On Fri, Oct 20, 2023 at 07:24:03PM +0500, Muhammad Usama Anjum wrote:

> Please remove these. These macros would be picked up from the kernel
> headers automatically.

As per the previous discussions, how does that work if you have O= build
directories?

I find this push to force people to do 'make headers' in order to use
simple selftests quite misguided. You're making it *harder* to use,
leading to less use.

2023-10-20 16:34:18

by Muhammad Usama Anjum

[permalink] [raw]
Subject: Re: [RFC PATCH v2 8/8] selftest mm/mseal mprotect/munmap/mremap/mmap

On 10/20/23 8:23 PM, Peter Zijlstra wrote:
> On Fri, Oct 20, 2023 at 07:24:03PM +0500, Muhammad Usama Anjum wrote:
>
>> Please remove these. These macros would be picked up from the kernel
>> headers automatically.
>
> As per the previous discussions, how does that work if you have O= build
> directories?
Then headers should be prepared in that O= directory first.
make headers O=abc && make -C tools/testing/selftests O=abc

>
> I find this push to force people to do 'make headers' in order to use
> simple selftests quite misguided. You're making it *harder* to use,
> leading to less use.
I'm just following what we have been doing over selftests mailing list to
fix build issues in different use cases and kselfest.rst. Let me share the
history:

Around 2 years ago, selftest Makefile used to prepare kernel headers from
source automatically and include them to build selftests. It had several
bugs. So they separated the header preparation from selftest build. After a
while people started getting build failures because they weren't building
headers which were previously built automatically. So someone had written a
patch (already in v6.6-rc6) to show informative error if headers aren't
present. So now selftests can't be built until headers are built.

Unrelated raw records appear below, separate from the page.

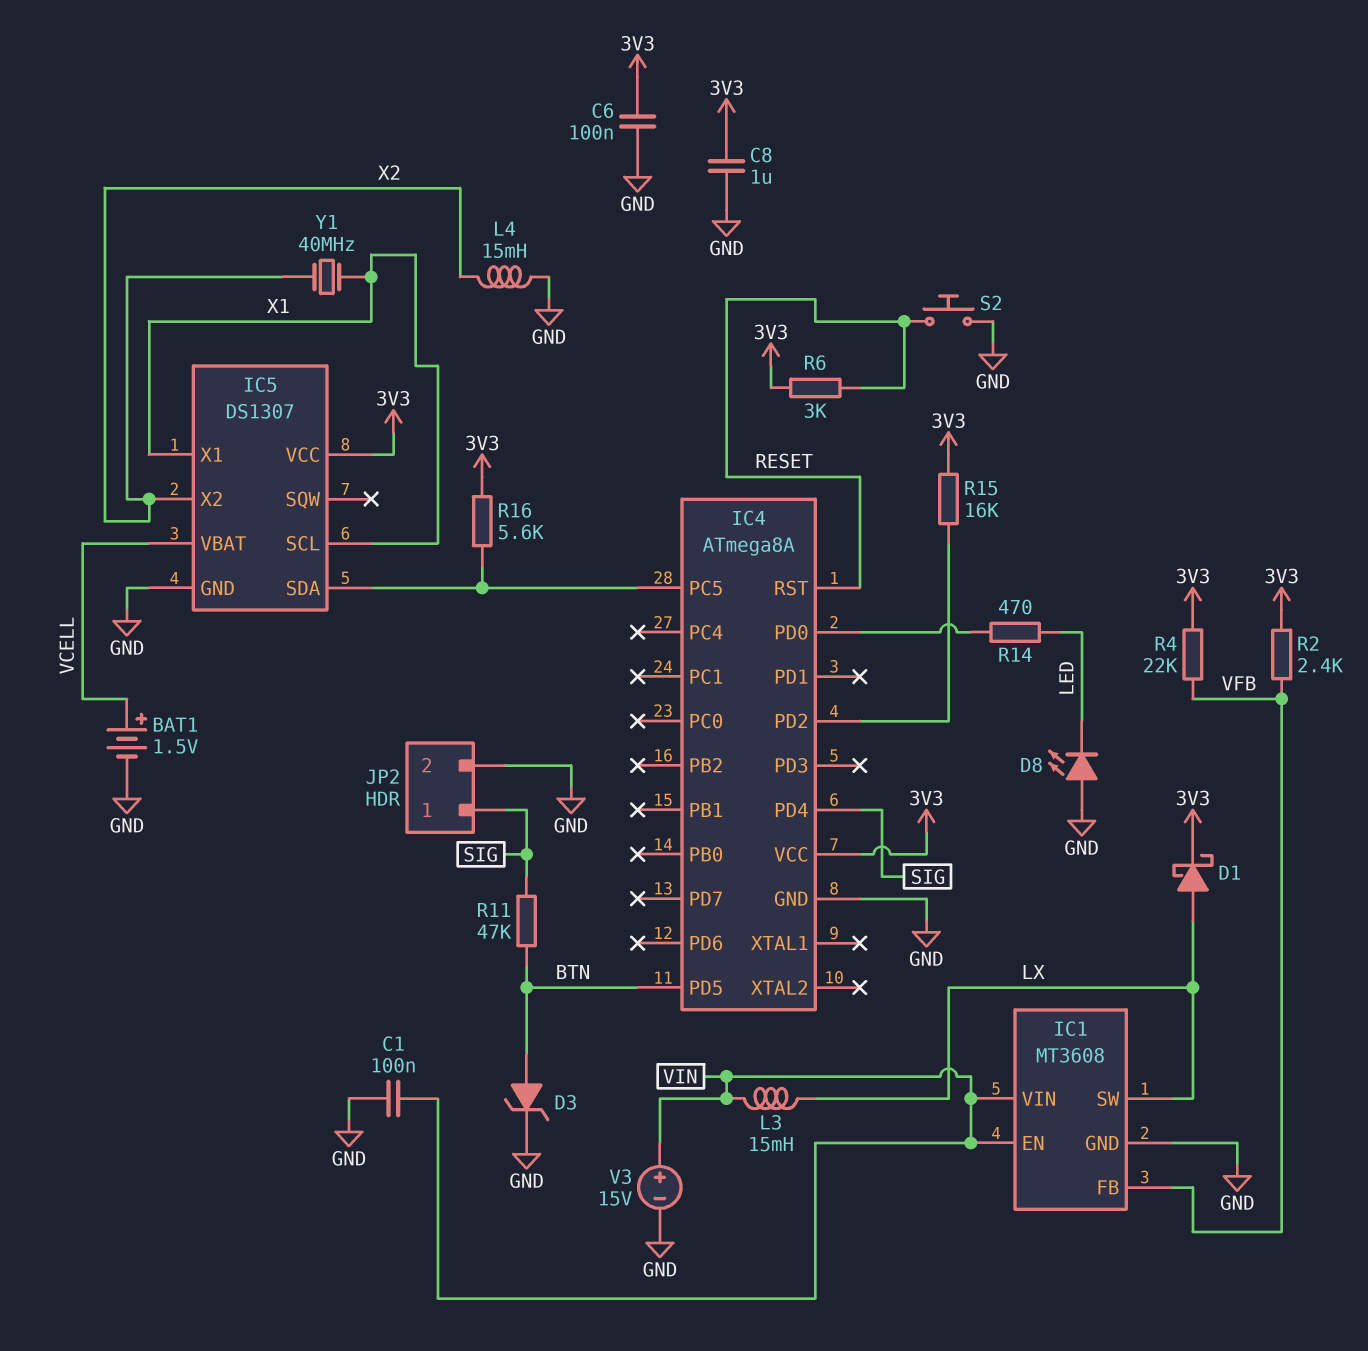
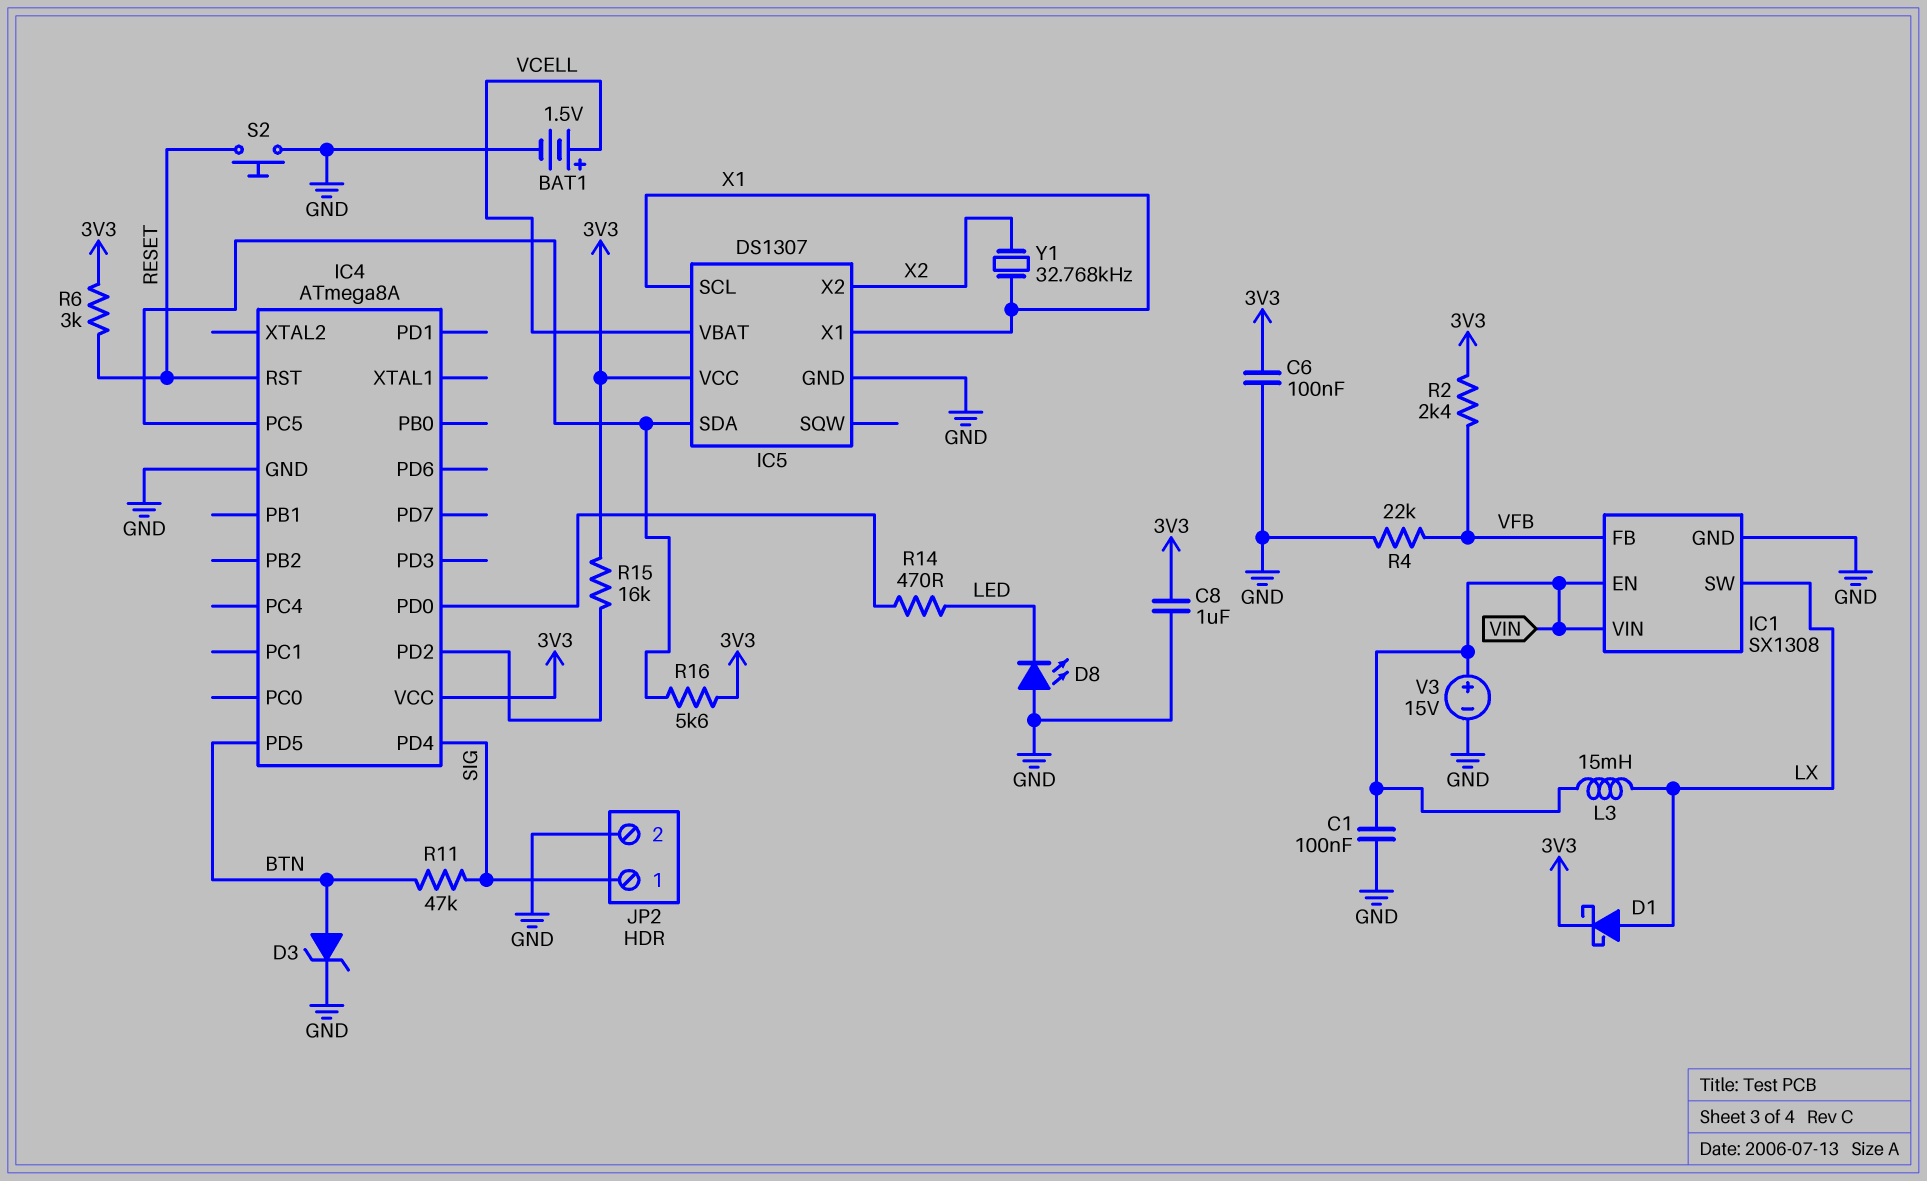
IC1: MT3608 -> SX1308
L4: 15mH (GND, X2) -> none
R4: 22k (3V3, VFB) -> 22k (GND, VFB)
Y1: 40MHz (X1, X2) -> 32.768kHz (X1, X2)

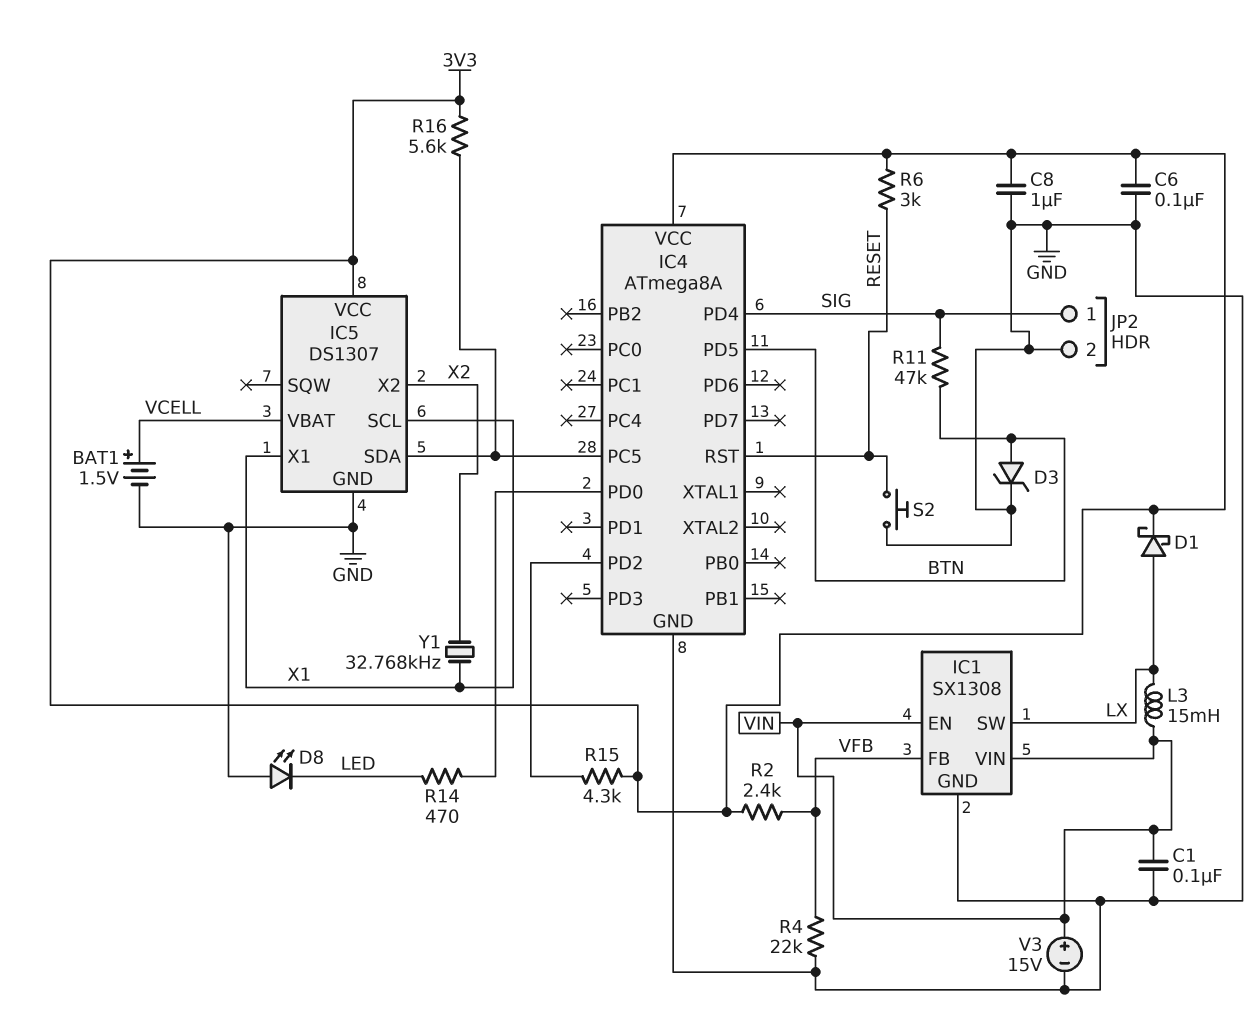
R15: 16k (3V3, IC4/PD2) -> 4.3k (3V3, IC4/PD2)

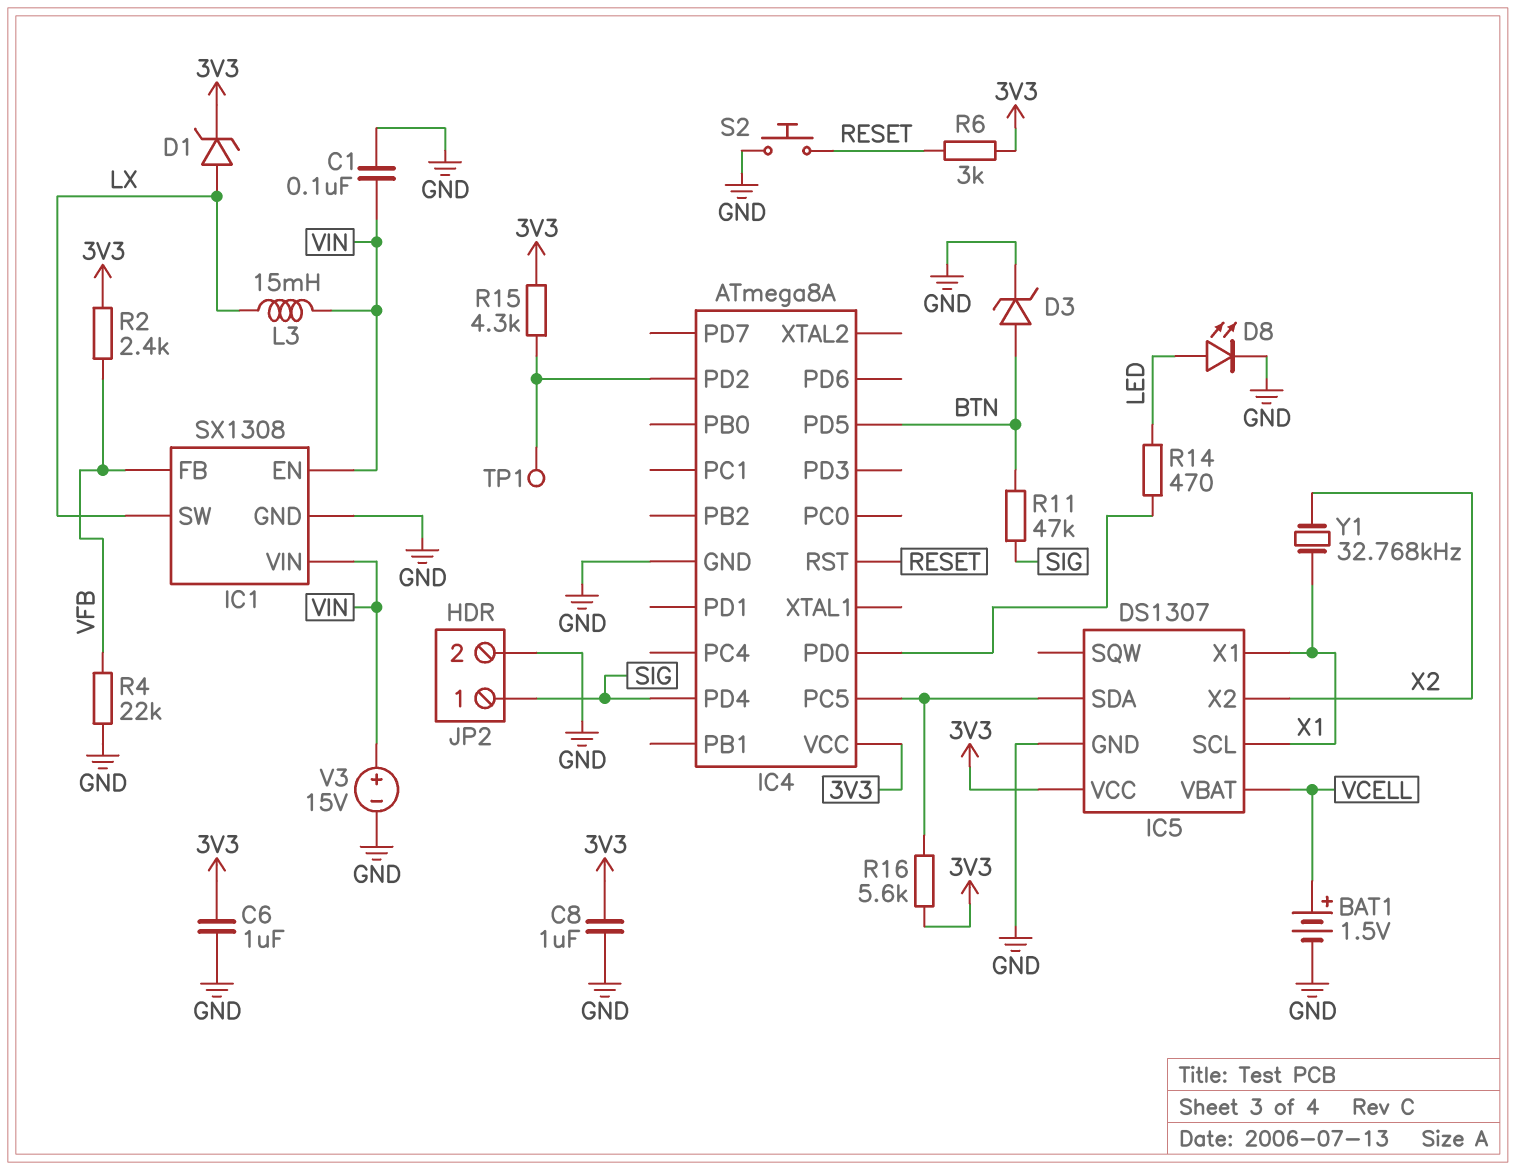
C6: 100nF (3V3, GND) -> 1uF (3V3, GND)
D1: schottky (A LX, K 3V3) -> zener (A LX, K 3V3)
D8: LED (A GND, K LED) -> LED (A LED, K GND)
TP1: none -> test point (IC4/PD2)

The understanding here is that selftests come with kernel source and they
should be built using in-source kernel headers as people don't always have
updated headers. I think, if someone want to build just one selftest
without doing make headers, he should install kernel headers from source
before doing so instead of adding duplicate defines in the test itself. It
helps while development to not to keep the duplicate copy of these macros
in selftest as well.


--
BR,
Muhammad Usama Anjum